Lawrence, director of the Division of Environmental Health and Sustainability for the Colorado Department of Public Health & Environment, mostly focused on hemp. In Colorado, he said, the law allows him and his colleagues to embargo products that don’t meet the state’s regulatory standards. That might mean that they found an ingredient from “unapproved sources,” or hemp that tests above the 0.3 percent threshold for THC requirement, Lawrence said.
“Specifically, the THC and the levels of THC are our biggest concern. We obviously have a well-branded, well-regulated marijuana industry in Colorado, and we don’t want to create diversion or undermine our marijuana industry by allowing hemp products that really mimic marijuana products,” Lawrence said.

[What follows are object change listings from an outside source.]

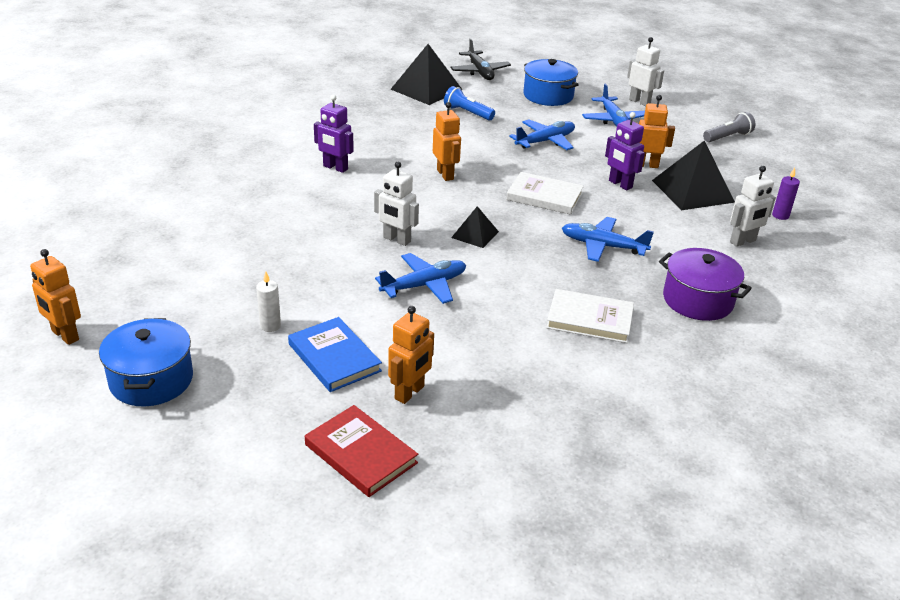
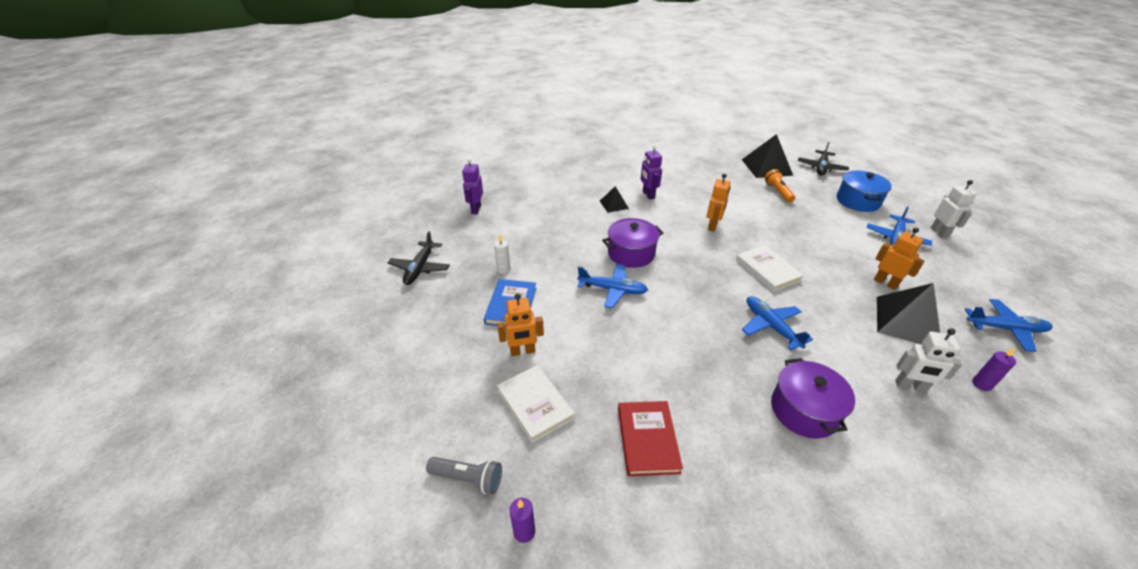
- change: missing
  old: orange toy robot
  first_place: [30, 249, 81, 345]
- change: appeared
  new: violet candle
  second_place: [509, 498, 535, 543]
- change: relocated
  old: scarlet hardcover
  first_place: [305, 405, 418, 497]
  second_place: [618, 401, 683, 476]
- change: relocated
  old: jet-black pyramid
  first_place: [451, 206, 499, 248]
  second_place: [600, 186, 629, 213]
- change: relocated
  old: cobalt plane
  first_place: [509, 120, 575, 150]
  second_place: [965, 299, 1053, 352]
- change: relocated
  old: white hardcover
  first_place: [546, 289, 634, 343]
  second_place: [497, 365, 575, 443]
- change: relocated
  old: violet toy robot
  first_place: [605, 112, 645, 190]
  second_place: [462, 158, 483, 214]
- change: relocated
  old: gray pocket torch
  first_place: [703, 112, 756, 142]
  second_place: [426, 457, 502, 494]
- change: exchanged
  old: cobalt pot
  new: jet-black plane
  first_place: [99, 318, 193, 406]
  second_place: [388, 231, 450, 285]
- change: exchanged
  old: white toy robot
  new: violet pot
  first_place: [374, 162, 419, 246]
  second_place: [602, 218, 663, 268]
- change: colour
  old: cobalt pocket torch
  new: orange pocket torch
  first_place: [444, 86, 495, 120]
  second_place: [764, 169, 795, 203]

And when violations are serious enough to involve someone like Dundin, the senior enforcement counsel for the Massachusetts Office of the Attorney General, one of the first steps is the “policy” that the AG’s office has of reaching out to the allegedly violating company owner to share that the office is considering bringing a case. If the potential defendant wants to talk and share their side of the story with the goal of a resolution in mind, the office is open to it, Dundin said. Broadly, Dundin said, the most important thing for someone to do if they hear from an enforcement agency related to a cannabis operation is to respond to the agency within the timeframe they’ve given.
“I think that the rule, as opposed to the exception, would be our willingness to have a conversation, unless there is some particularly serious life-threatening situation happening, to see if we could get some resolution,” Dundin said.